Senin, 03 Maret 2025 - Hendaru Tri Hanggoro

MerahPutih.com - Halo, Guys! Momen yang kita tunggu-tunggu akhirnya tiba: Ramadan 1446 Hijriah. Mulai 1 Maret 2025, kita menjalani salah satu bulan paling spesial dalam setahun.

Menariknya, kali ini awal puasa enggak ada perbedaan antara Muhammadiyah dan Nahdlatul Ulama, dua ormas terbesar di Indonesia. Padahal keduanya punya cara berbeda untuk menentukan kapan Ramadan dimulai.

Muhammadiyah cenderung menggunakan metode perhitungan (hisab), sedangkan Nahdlatul Ulama memakai cara pengamatan (rukyat) terhadap hilal (bulan sabit baru). Karena itulah, ada masa-masa tertentu keduanya memulai puasa dalam waktu yang berbeda.

Hmm, pernah enggak sih kalian berpikir, kenapa mula puasa kadang beda antar satu tempat dengan tempat lainnya?

Sering kali, awal Ramadan kita mirip dengan nge-load gim yang kadang loading-nya lama dan bikin penasaran. Ada yang lebih duluan dapet 'quest' buat mulai puasa, ada yang berdasar 'update' terakhir.

Meskipun beda, setiap caranya menyimpan cerita dan keseruan tersendiri. Justru, perbedaan inilah yang bikin Ramadan semakin warna-warni, kaya fungsi-fungsi unik dalam sebuah gim yang saling melengkapi.

Jejak Beda Metode Rukyat dan Hisab dalam Sejarah Indonesia

Sejenak kita melongok ke sebuah peristiwa terkenal pada abad ke-16. Ketika itu, ulama-ulama Kesultanan Demak berdebat hangat menjelang Ramadan.

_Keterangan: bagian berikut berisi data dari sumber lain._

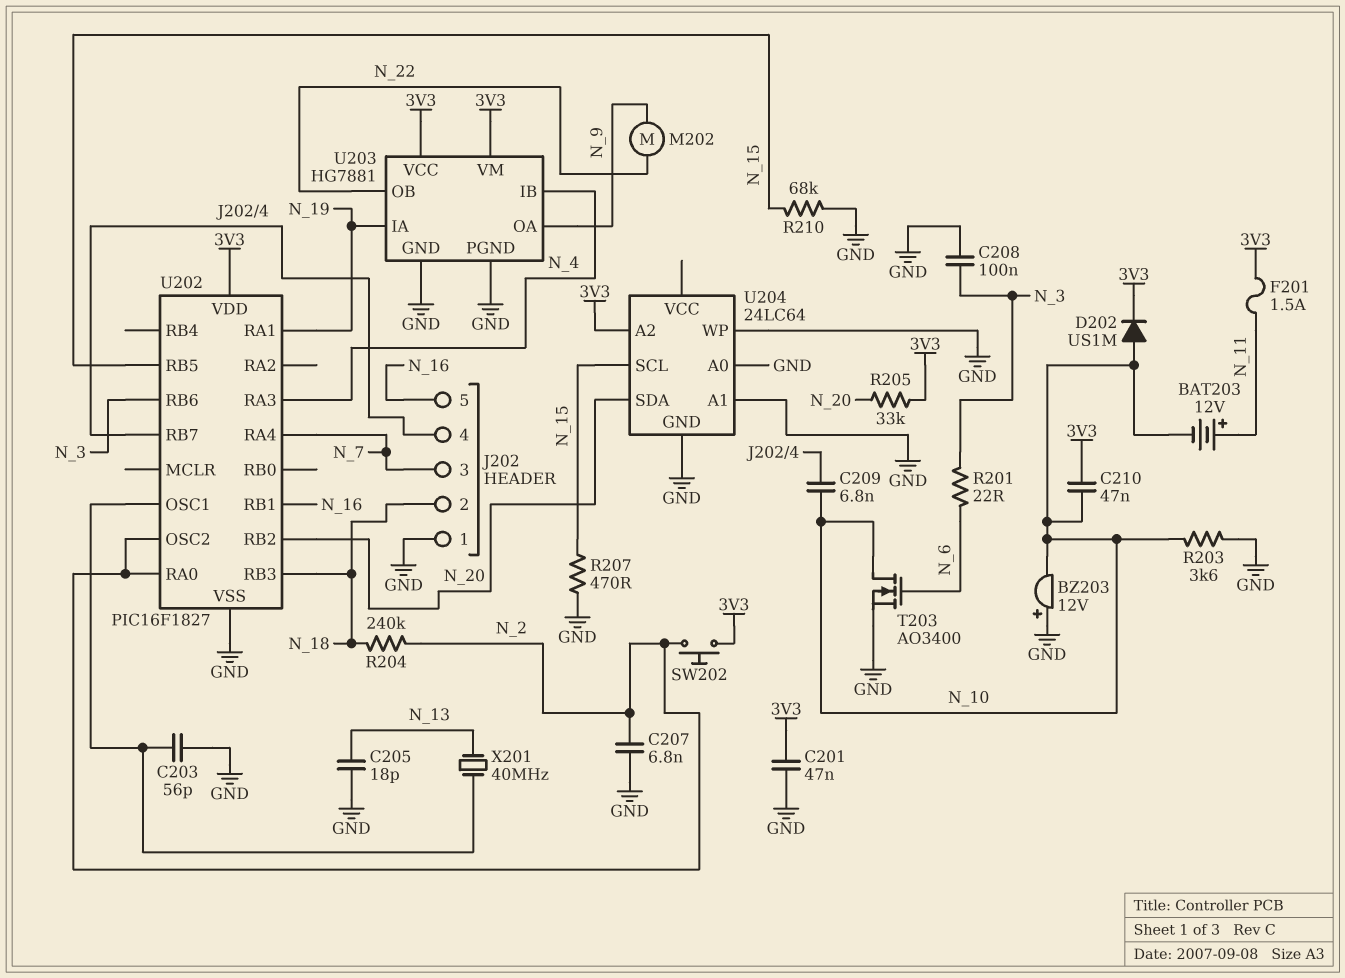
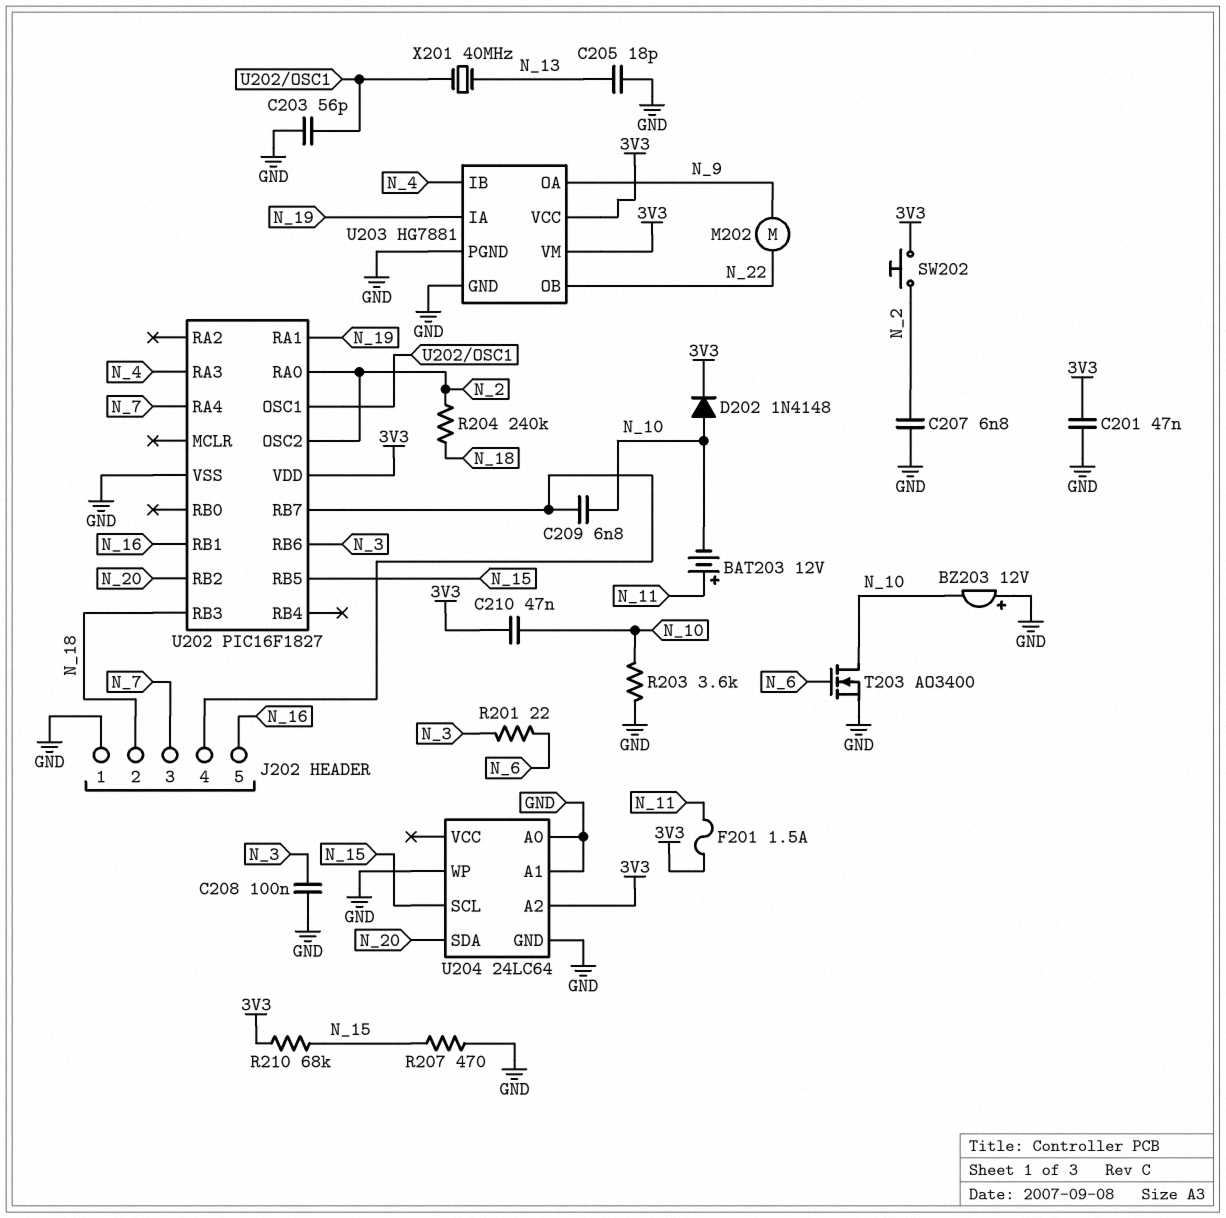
D202: diode US1M (A N_10, K 3V3) -> diode 1N4148 (A N_10, K 3V3)
R205: 33k (3V3, N_20) -> none
R210: 68k (GND, N_15) -> 68k (3V3, N_15)

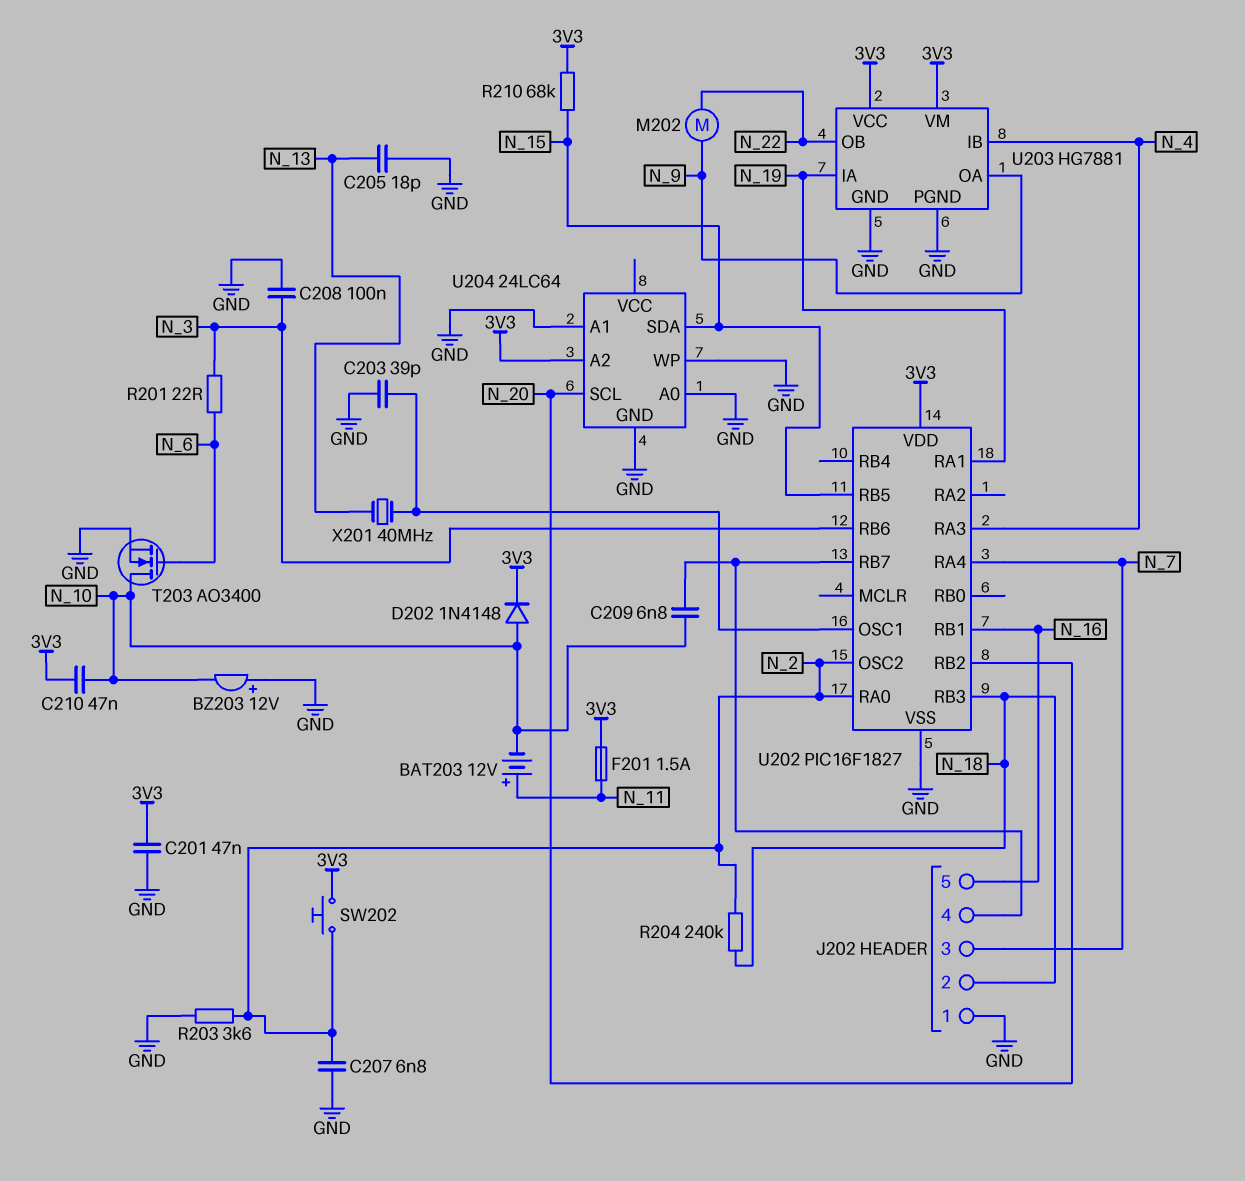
C203: 56pF (GND, U202/OSC1) -> 39pF (GND, U202/OSC1)
R203: 3.6k (GND, N_10) -> 3.6k (GND, N_2)
R207: 470 (GND, N_15) -> none
U204 pin SCL: N_15 -> N_20
U204 pin SDA: N_20 -> N_15

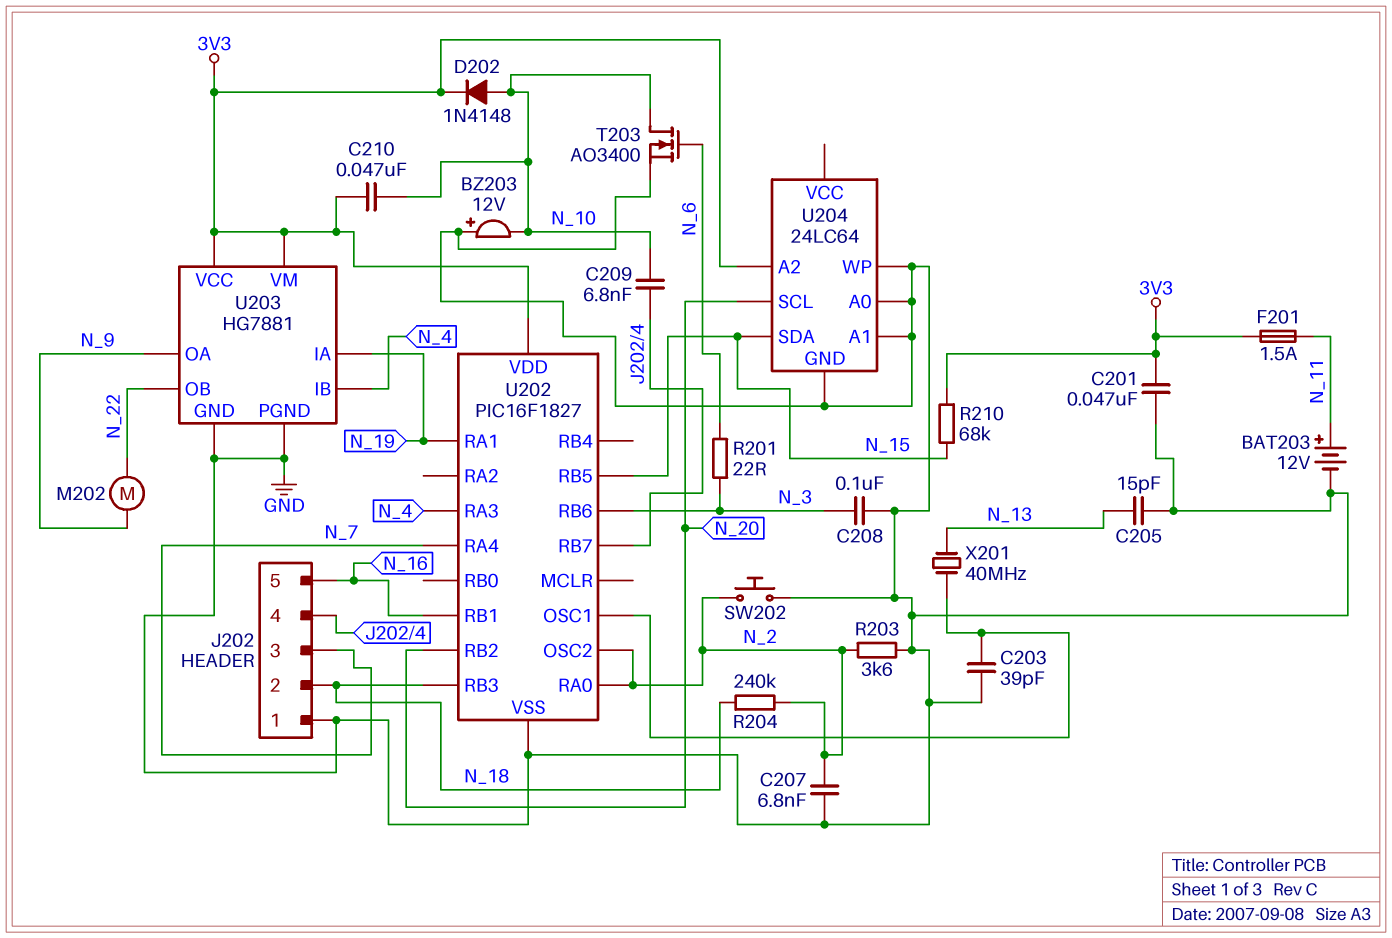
BAT203: 12V (plus N_11, minus N_10) -> 12V (plus N_11, minus GND)
C205: 18pF (GND, N_13) -> 15pF (GND, N_13)
SW202: button (3V3, N_2) -> button (GND, N_2)

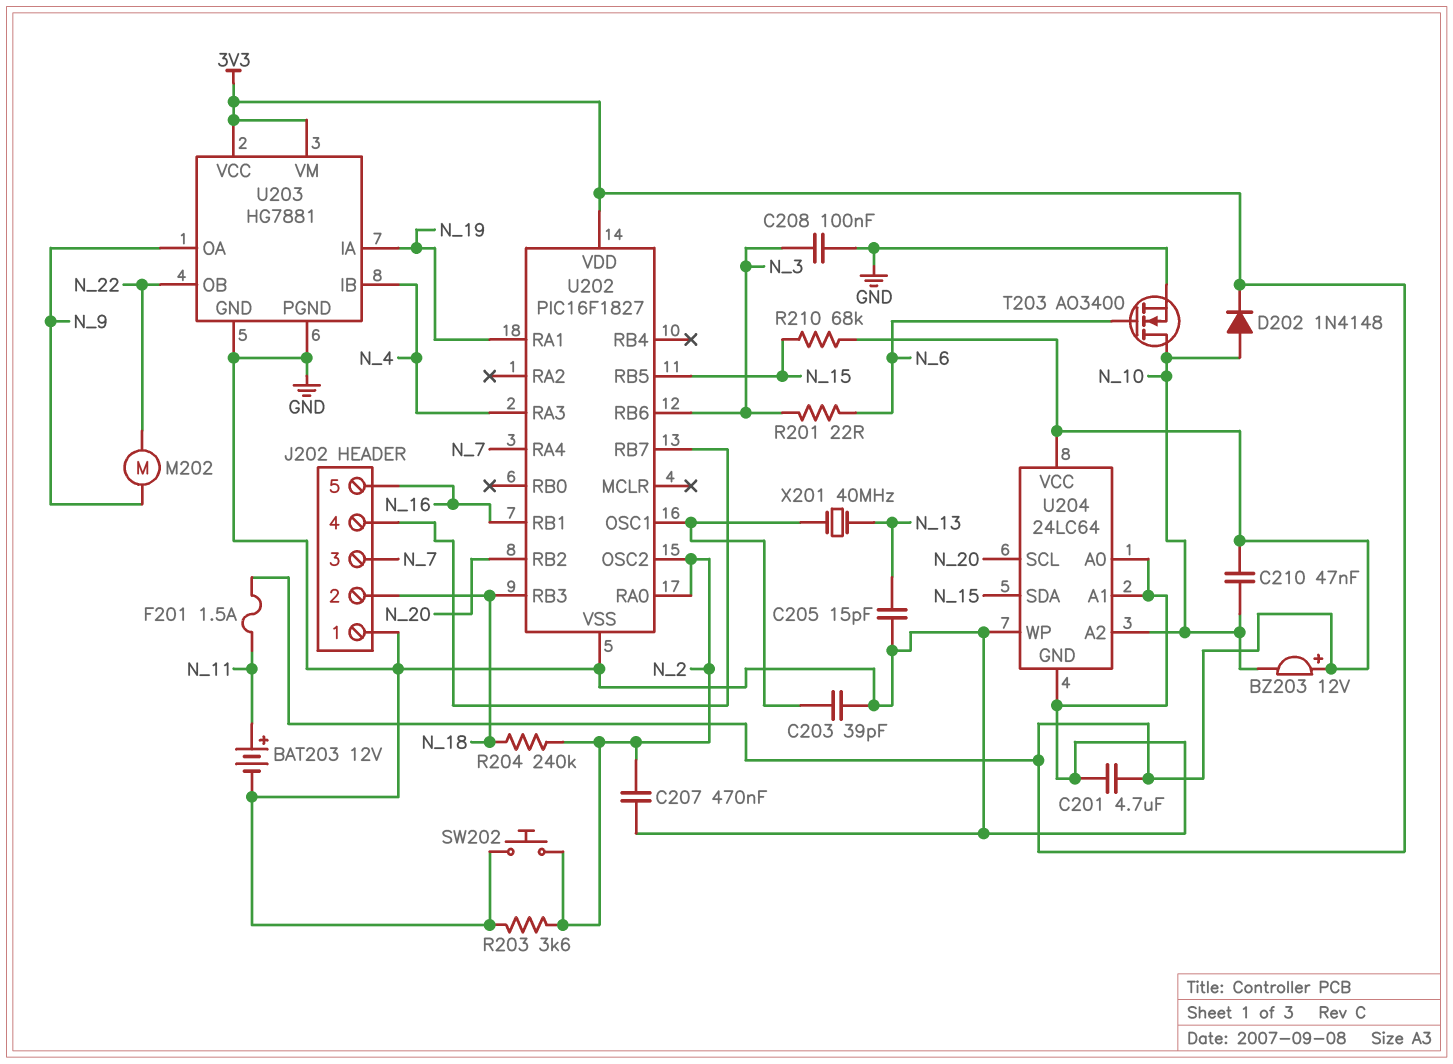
BZ203: buzzer 12V (plus GND, minus N_10) -> buzzer 12V (plus 3V3, minus N_10)
C201: 47nF (3V3, GND) -> 4.7uF (3V3, GND)
C207: 6.8nF (GND, N_2) -> 470nF (GND, N_2)
C209: 6.8nF (J202/4, N_10) -> none
U204 pin A2: 3V3 -> N_10
U204 pin VCC: none -> 3V3

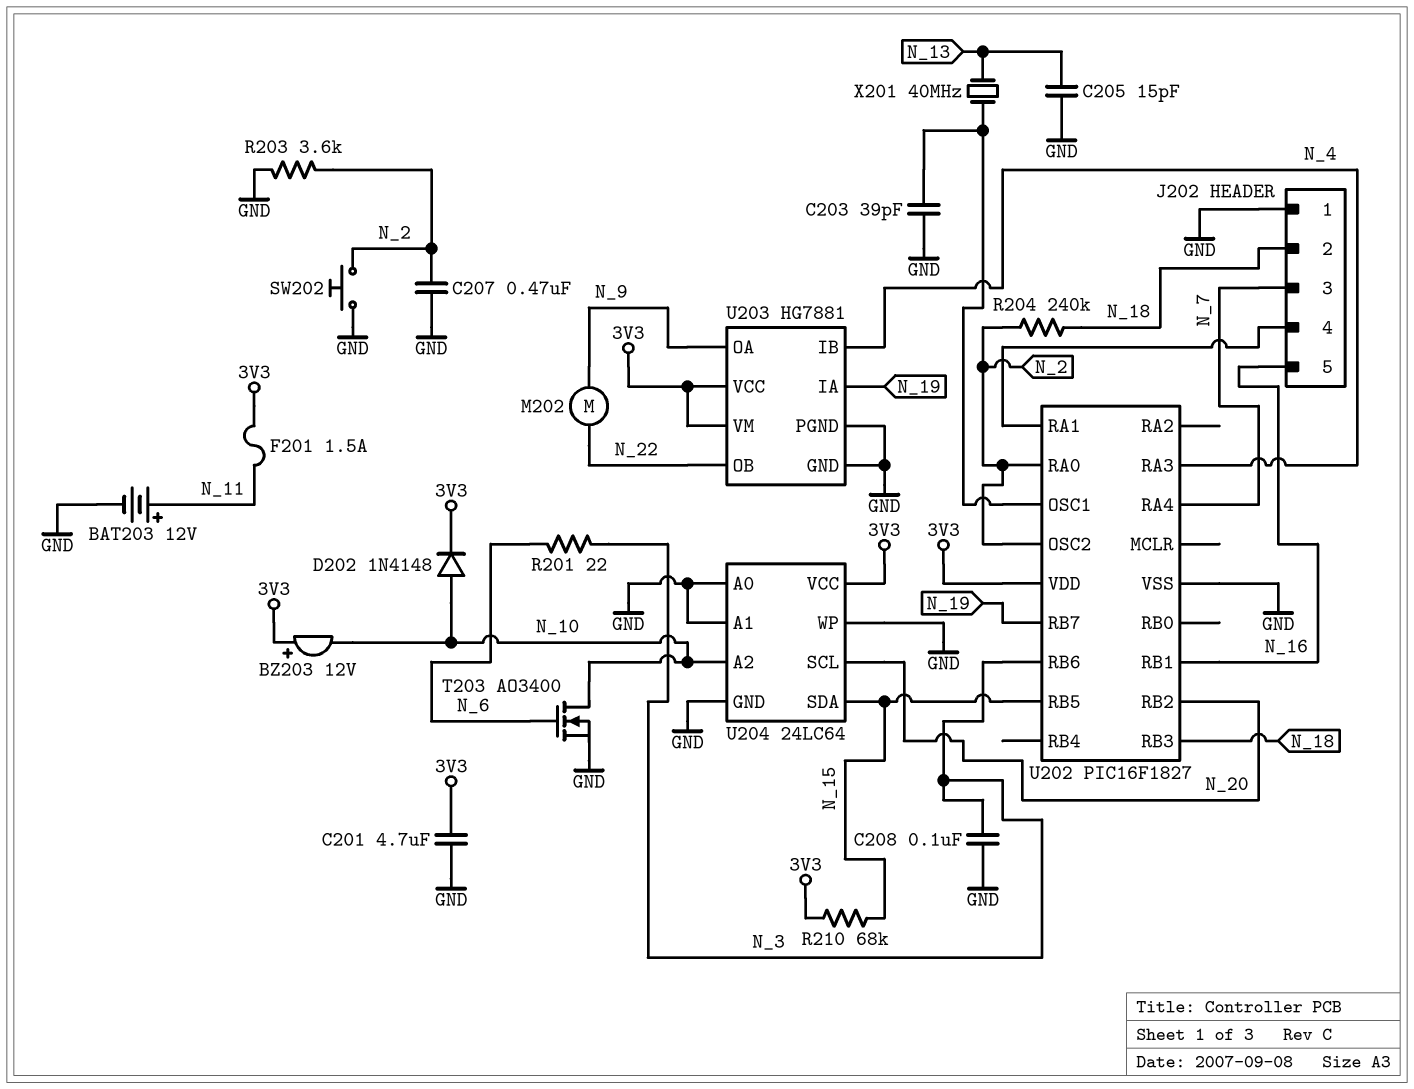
C210: 47nF (3V3, N_10) -> none
U202 pin RA1: N_19 -> J202/4
U202 pin RB7: J202/4 -> N_19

Perbedaan mula bulan puasa sering kali terjadi pada masa lampau akibat perbedaan metode. Salah satu kisah paling sohor berasal dari perdebatan

H.J. de Graaf, sejarawan Belanda, dalam Kerajaan-Kerajaan Islam di Jawa mencatat, kala itu ulama Kesultanan Demak bermusyawarah menjelang bulan puasa.

Sunan Kudus dan Sunan Kalijaga menggunakan pandangan dan pendekatan berbeda dalam menentukan awal puasa.

Sunan Kudus dan Sunan Kaliaga
Ilustrasi Sunan Kudus dan Sunan Kalijaga. (Foto: YouTube/Yohan Kustanto)

Sultan Trenggana, penguasa Demak, memihak Sunan Kalijaga. Tapi sumber Tambo yang dikutip oleh De Graaf enggak menjelaskan metode apa yang digunakan Sunan Kalijaga dan didukung Sultan Trenggana.

Akibat perselisihan itu, Tambo menyebut Sunan Kudus pergi dari Demak. Lalu dia mendirikan kota Kudus pada 1549.

Tapi De Graaf melihat kepergian Sunan Kudus secara berbeda.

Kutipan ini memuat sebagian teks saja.